Grazina Frame (born Lydia Anna Grazina Obrycha; 6 November 1941, Fylde, Lancashire, England) is an English stage and screen actress, singer and voice double

Early life
Grazina Frame was born as Lydia Anna Grazina Obrycha to Polish parents Zena Frame (mother) and Karol Jan Obrycki (father). She attended the Aida Foster Drama School and began her career as Grazina Obrycki.

Television
She first appeared on television as a servant girl in A Time to be Born, a Christmas play, for BBC Television (24 December 1953).
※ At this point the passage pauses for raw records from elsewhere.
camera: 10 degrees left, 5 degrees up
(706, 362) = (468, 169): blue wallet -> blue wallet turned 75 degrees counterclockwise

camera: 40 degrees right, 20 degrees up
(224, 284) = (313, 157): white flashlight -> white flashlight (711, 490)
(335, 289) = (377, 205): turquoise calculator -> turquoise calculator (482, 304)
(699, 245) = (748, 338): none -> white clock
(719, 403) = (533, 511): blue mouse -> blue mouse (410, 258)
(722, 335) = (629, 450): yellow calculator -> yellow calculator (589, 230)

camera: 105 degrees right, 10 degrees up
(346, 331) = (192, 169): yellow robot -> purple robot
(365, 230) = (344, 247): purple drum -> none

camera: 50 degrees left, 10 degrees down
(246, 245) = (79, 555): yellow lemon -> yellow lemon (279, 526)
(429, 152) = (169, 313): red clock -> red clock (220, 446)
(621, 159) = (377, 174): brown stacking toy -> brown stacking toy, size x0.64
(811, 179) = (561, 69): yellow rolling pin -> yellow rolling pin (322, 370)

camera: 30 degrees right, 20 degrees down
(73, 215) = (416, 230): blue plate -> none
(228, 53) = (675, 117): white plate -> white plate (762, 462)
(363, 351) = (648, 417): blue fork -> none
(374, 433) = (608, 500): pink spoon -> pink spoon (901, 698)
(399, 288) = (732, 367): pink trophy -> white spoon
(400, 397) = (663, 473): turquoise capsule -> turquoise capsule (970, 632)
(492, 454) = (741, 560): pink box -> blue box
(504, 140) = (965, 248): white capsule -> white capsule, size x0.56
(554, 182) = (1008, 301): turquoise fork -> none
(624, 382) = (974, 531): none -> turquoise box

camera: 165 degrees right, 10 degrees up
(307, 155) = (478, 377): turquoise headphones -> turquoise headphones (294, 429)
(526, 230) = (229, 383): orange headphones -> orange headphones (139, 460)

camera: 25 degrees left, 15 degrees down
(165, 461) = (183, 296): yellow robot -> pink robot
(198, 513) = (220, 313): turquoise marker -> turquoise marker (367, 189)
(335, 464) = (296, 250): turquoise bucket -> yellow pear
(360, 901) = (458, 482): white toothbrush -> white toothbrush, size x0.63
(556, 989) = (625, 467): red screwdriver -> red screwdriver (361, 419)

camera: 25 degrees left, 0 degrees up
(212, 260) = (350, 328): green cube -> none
On television, she appeared as entertainer Gloria Marsh in the 19 October 1969 episode of Randall and Hopkirk (Deceased) "That's How Murder Snowballs", and in series Up Pompeii! (1970), The Fenn Street Gang (1971), Doctor in Charge (1972) and The Morecambe and Wise Show as a regular from 1971 to 1974, playing supporting roles to the legendary comedians. Her latest screen appearance was in the 1996 television movie Cuts.

Stage
She appeared as Mavis, a Victorian Mermaid, in Follow That Girl, 1959–1960, at Vaudeville Theatre, London.

She appeared as Carol Blitztein, in Blitz!, the 1962 West End musical by Lionel Bart.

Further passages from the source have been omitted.